Ama şiddet üzerine düşünmeye ve şiddetsiz bir dünya hayal etmeye başladığınızda, şiddeti beslememek için durmanız gereken yerin, şu an herkesle birlikte durduğunuz yerden çok uzakta ve farklı olması sizi hemen caydırır.
Çünkü şiddeti reddettiğinizde duracağınız o yer, bir haksızlığı, hukuksuzluğu kayda geçirmek için avazınız çıktığı kadar bağırmaya başlamak istediğinizde sizden bağıramamanızı talep eder.
Bu haksızlığı yapanların sinirlerini bozacak sıfatlar, tanımlar, yakıştırmalar kullanmak istersiniz, o yerde kullanamazsınız.
Ortalığı ayağa kaldırasınız gelir.

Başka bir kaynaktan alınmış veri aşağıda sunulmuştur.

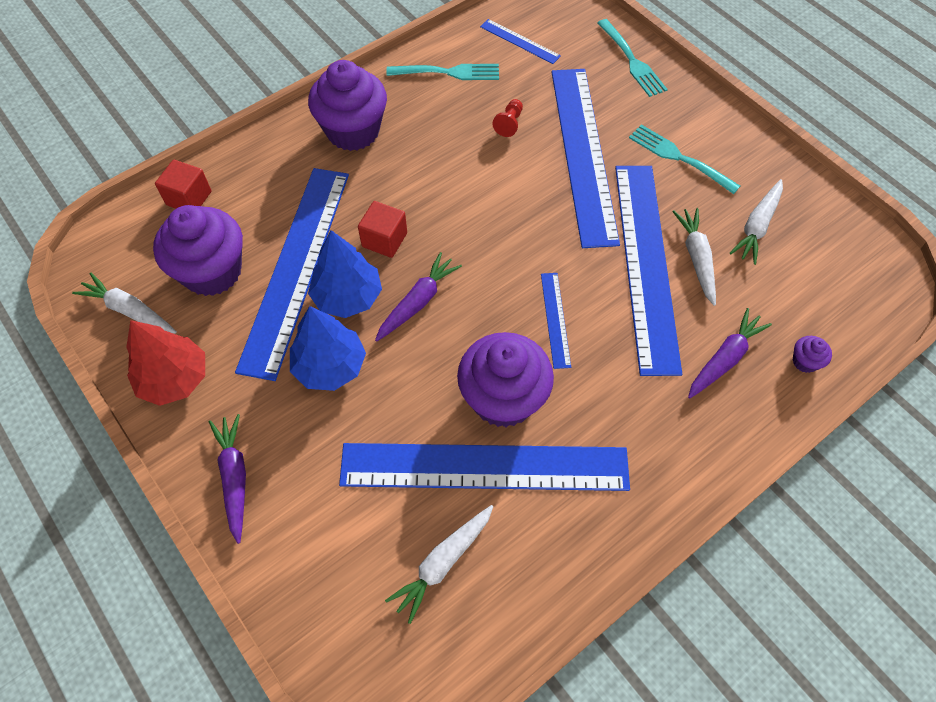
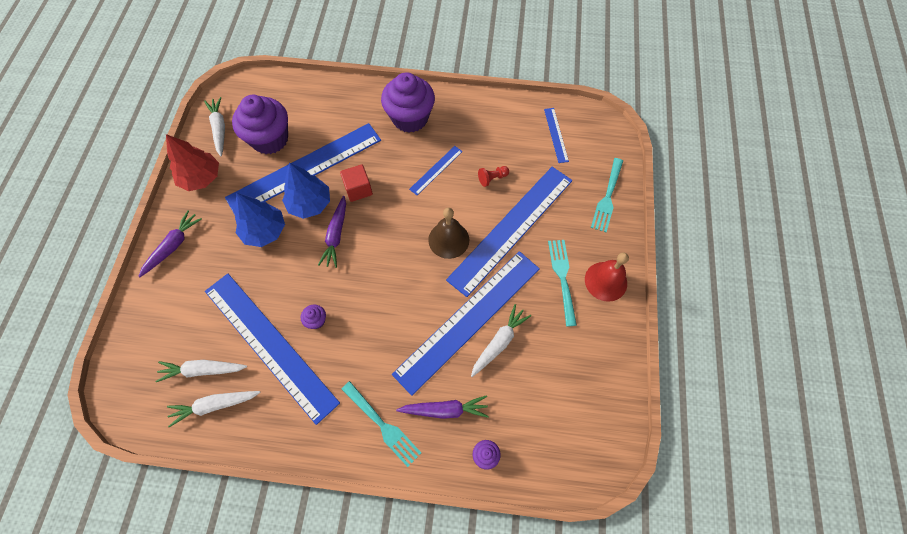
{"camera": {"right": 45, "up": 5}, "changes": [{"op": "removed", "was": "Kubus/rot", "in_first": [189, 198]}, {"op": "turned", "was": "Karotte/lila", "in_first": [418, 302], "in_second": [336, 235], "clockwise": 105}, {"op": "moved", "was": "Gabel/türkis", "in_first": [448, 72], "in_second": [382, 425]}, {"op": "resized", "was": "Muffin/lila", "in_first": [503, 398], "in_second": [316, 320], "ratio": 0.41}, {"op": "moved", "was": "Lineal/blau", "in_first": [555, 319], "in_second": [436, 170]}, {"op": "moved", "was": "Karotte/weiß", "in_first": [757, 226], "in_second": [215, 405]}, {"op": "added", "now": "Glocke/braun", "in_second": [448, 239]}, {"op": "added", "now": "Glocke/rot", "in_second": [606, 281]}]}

Kaldıramazsınız.
Çünkü bilirsiniz bunları yaptığınız anda eski yerinize, şiddeti kaçınılmaz bir savunma aracı olarak kabullenen sıradan kalabalığa geri dönersiniz. Sözlü şiddetinizle ayağa kaldırdığınız o fiziksel şiddet yandaşları kalabalığın içine kolayca ulaşır, size bir yumruk atar. Ve şiddet çift taraflı olarak bir kez daha şaha kalkar.
Kalabalıkların meşrulaştırırken sıradanlaştırdıkları şiddetin neyi çoğaltıp neyi azalttığını, neye yarayıp neye yaramadığını tartacak teraziyi kırıp atmanın bile bir şiddet eylemi olduğunu fark etmememenin bedeli çok ağırdır.
İyilik için yapılan kötülükler üzerine artık düşünmez olursunuz.
Daha da kötüsü, siz de iyilik için kötülük yapanlardan biri olursunuz.